In a world where the digital landscape is increasingly becoming hostile, nonprofit open-source foundations dedicated to improving security, such as the OWASP, serve a critical role.
OWASP is an online community that offers open-source educational resources to developers, designers, architects and business owners about the risks associated with the most common web application security vulnerabilities.

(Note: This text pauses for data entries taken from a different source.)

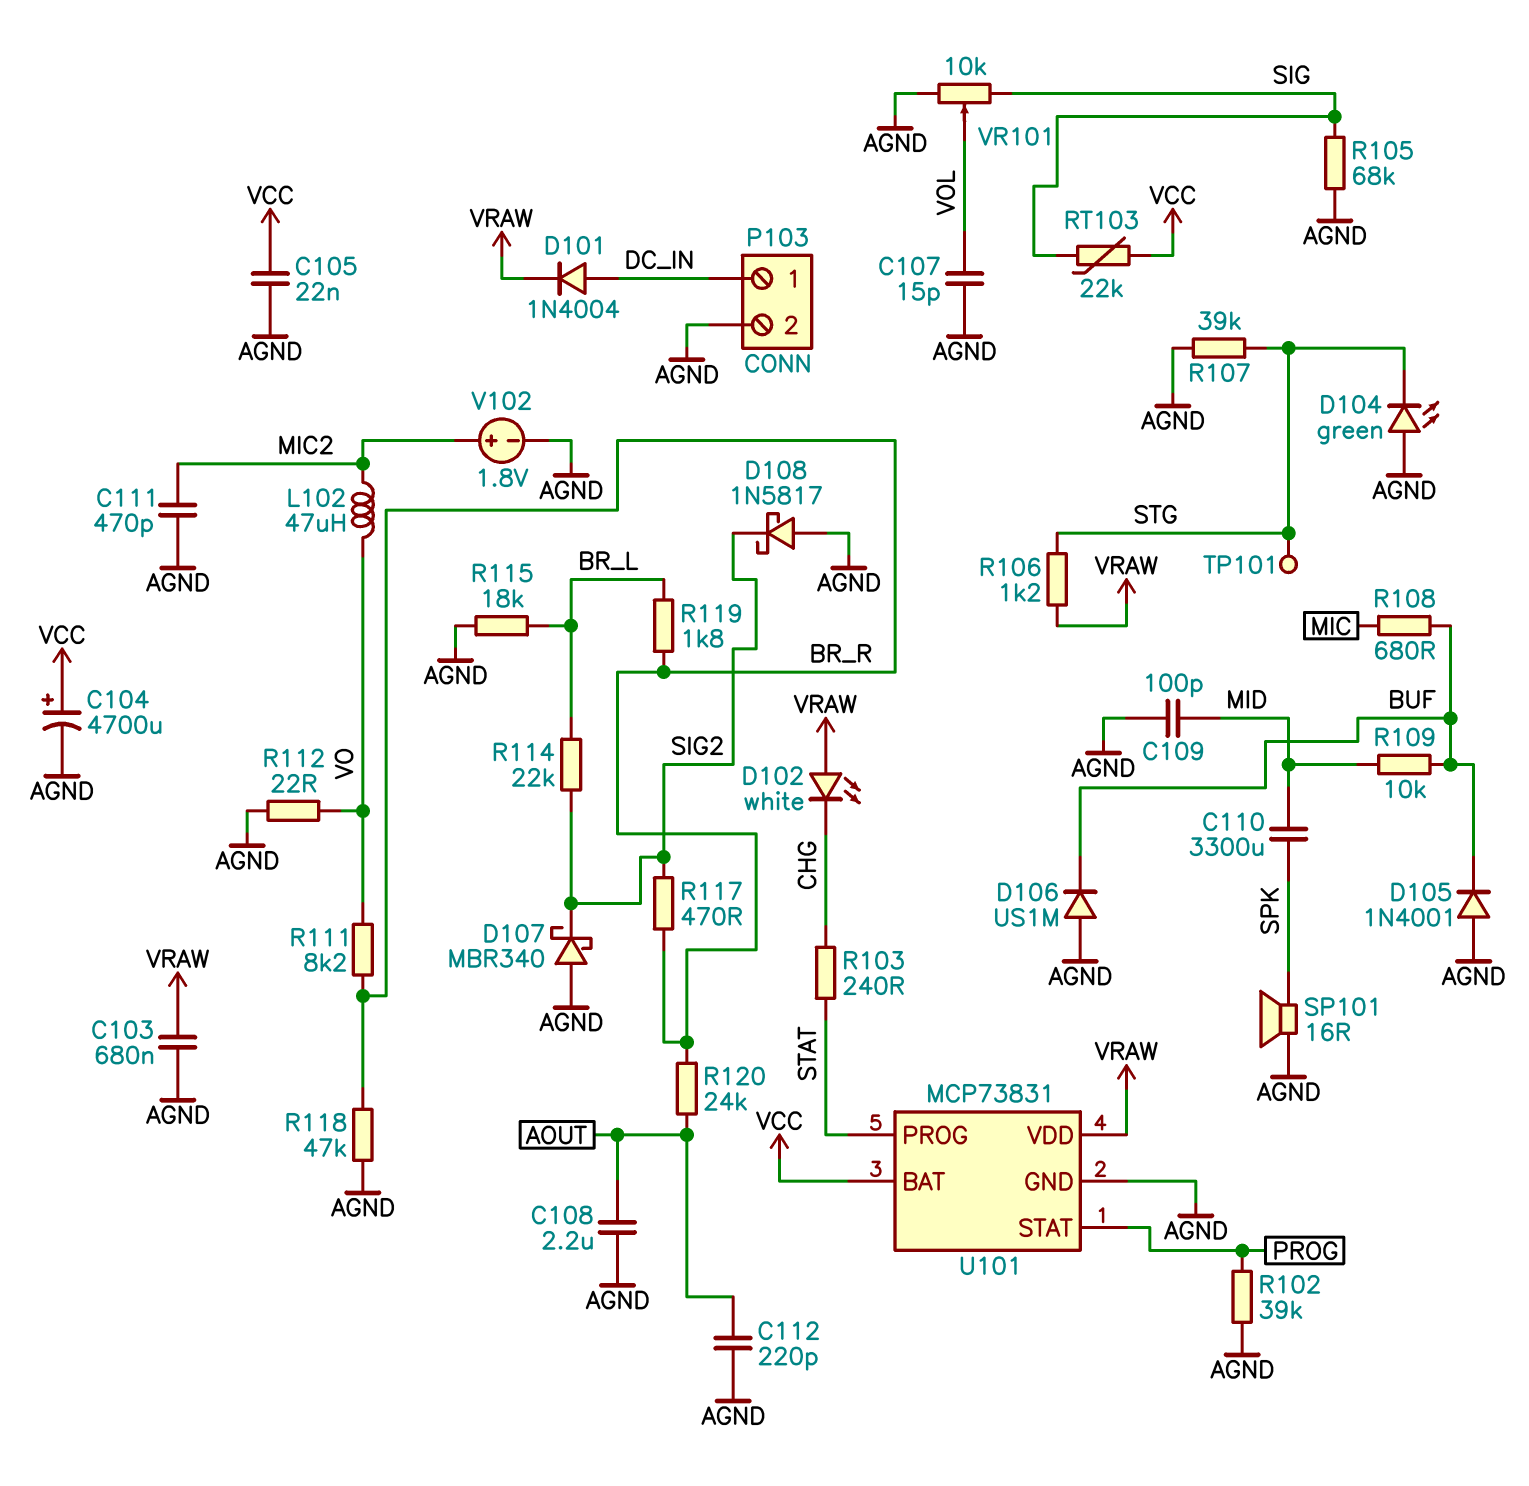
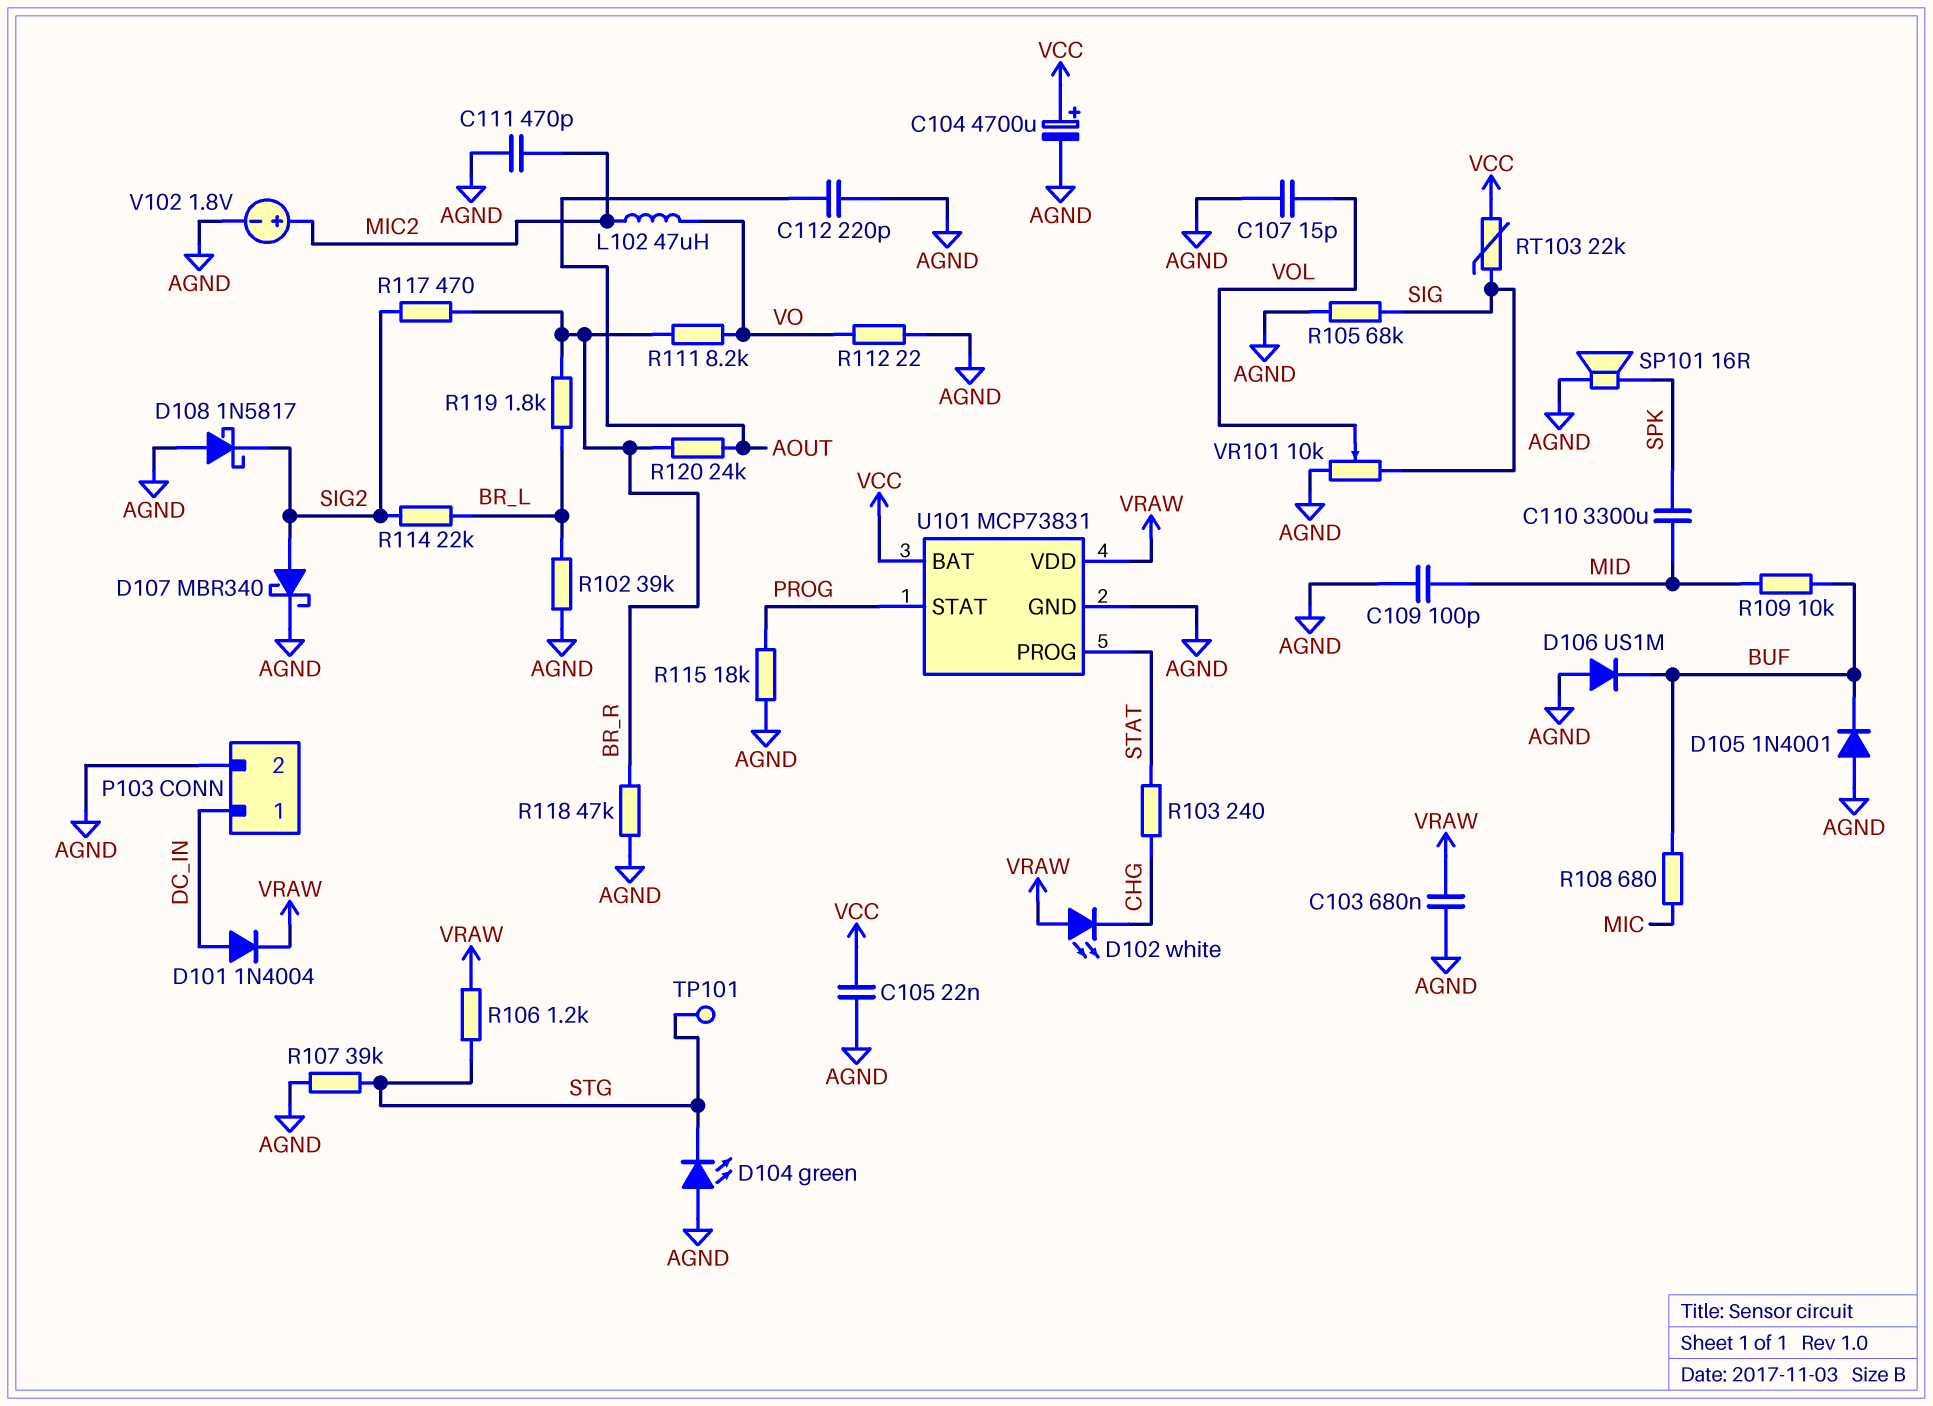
C108: 2.2uF (AGND, AOUT) -> none
D107: schottky MBR340 (A AGND, K SIG2) -> schottky MBR340 (A SIG2, K AGND)
R102: 39k (AGND, PROG) -> 39k (AGND, BR_L)
R115: 18k (AGND, BR_L) -> 18k (AGND, PROG)

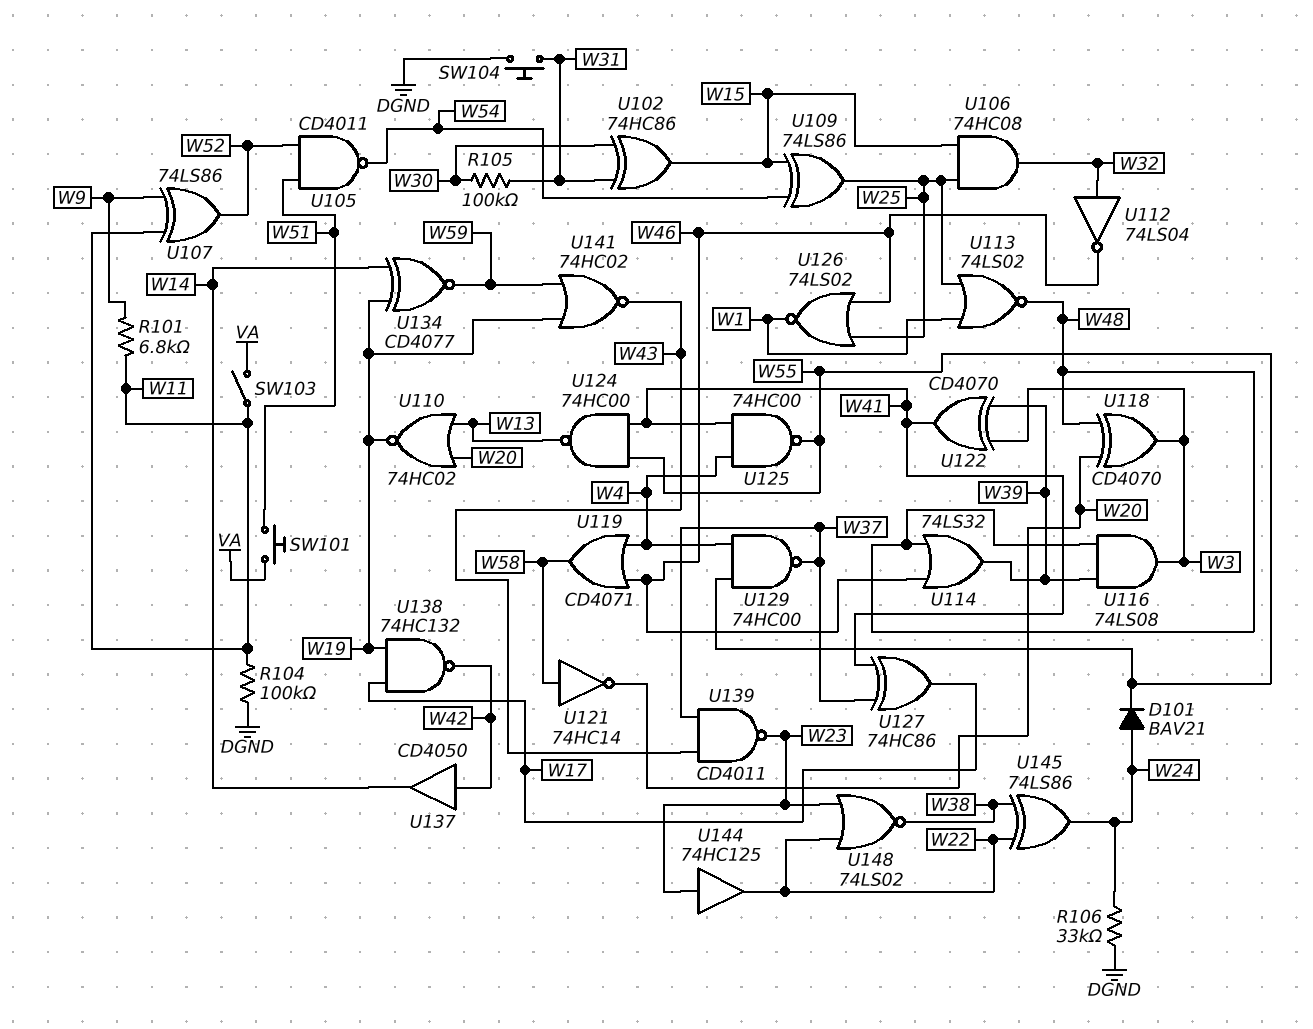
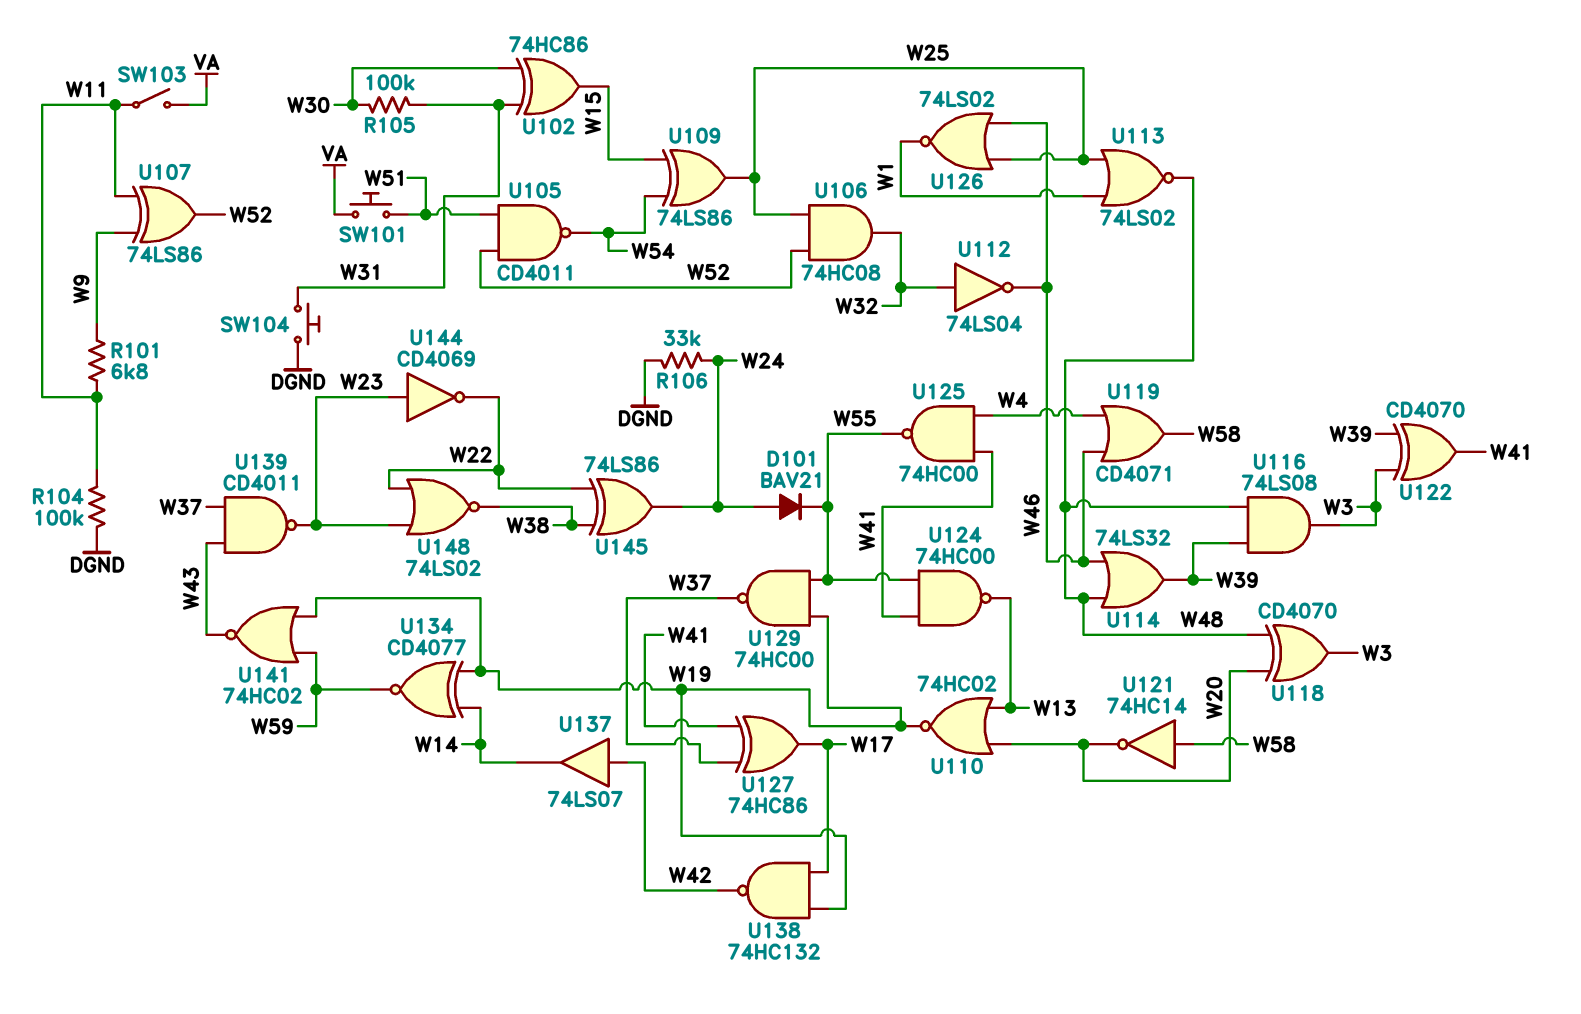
U106: AND 74HC08 (in W15, in W25, out W32) -> AND 74HC08 (in W25, in W52, out W32)
U129: NAND 74HC00 (in W4, in W55, out W37) -> NAND 74HC00 (in W19, in W55, out W37)
U137: buffer CD4050 (in W42, out W14) -> buffer 74LS07 (in W42, out W14)
U144: buffer 74HC125 (in W23, out W22) -> NOT CD4069 (in W23, out W22)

In this blog, we’ll talk more about what is OWASP and what are the OWASP top 10 cybersecurity vulnerabilities.
What is OWASP?
Open Web Application Security Project (OWASP) is an international non-profit organisation dedicated to web application security. Everybody can improve their own web application security by using OWASP’s materials, which are free and easily accessible on the website. OWASP offers documentation, tools, videos, articles and forums to help businesses and individuals learn about the prominent web application security vulnerabilities.
What is the OWASP Top 10?
One of the most popular projects of the OWASP foundation is the OWASP Top 10, which identifies the ten most prominent threats to today’s applications. It’s meant to get executives and developers thinking about the most critical security risks.
The goal of the OWASP’s Top 10 is not to enumerate ten explicit threats. It’s to prompt software development teams to shift their cultures to write more secure code. The list of OWASP top ten security vulnerabilities explains the most prominent web application security vulnerabilities and provides potential mitigation strategies for preventing them.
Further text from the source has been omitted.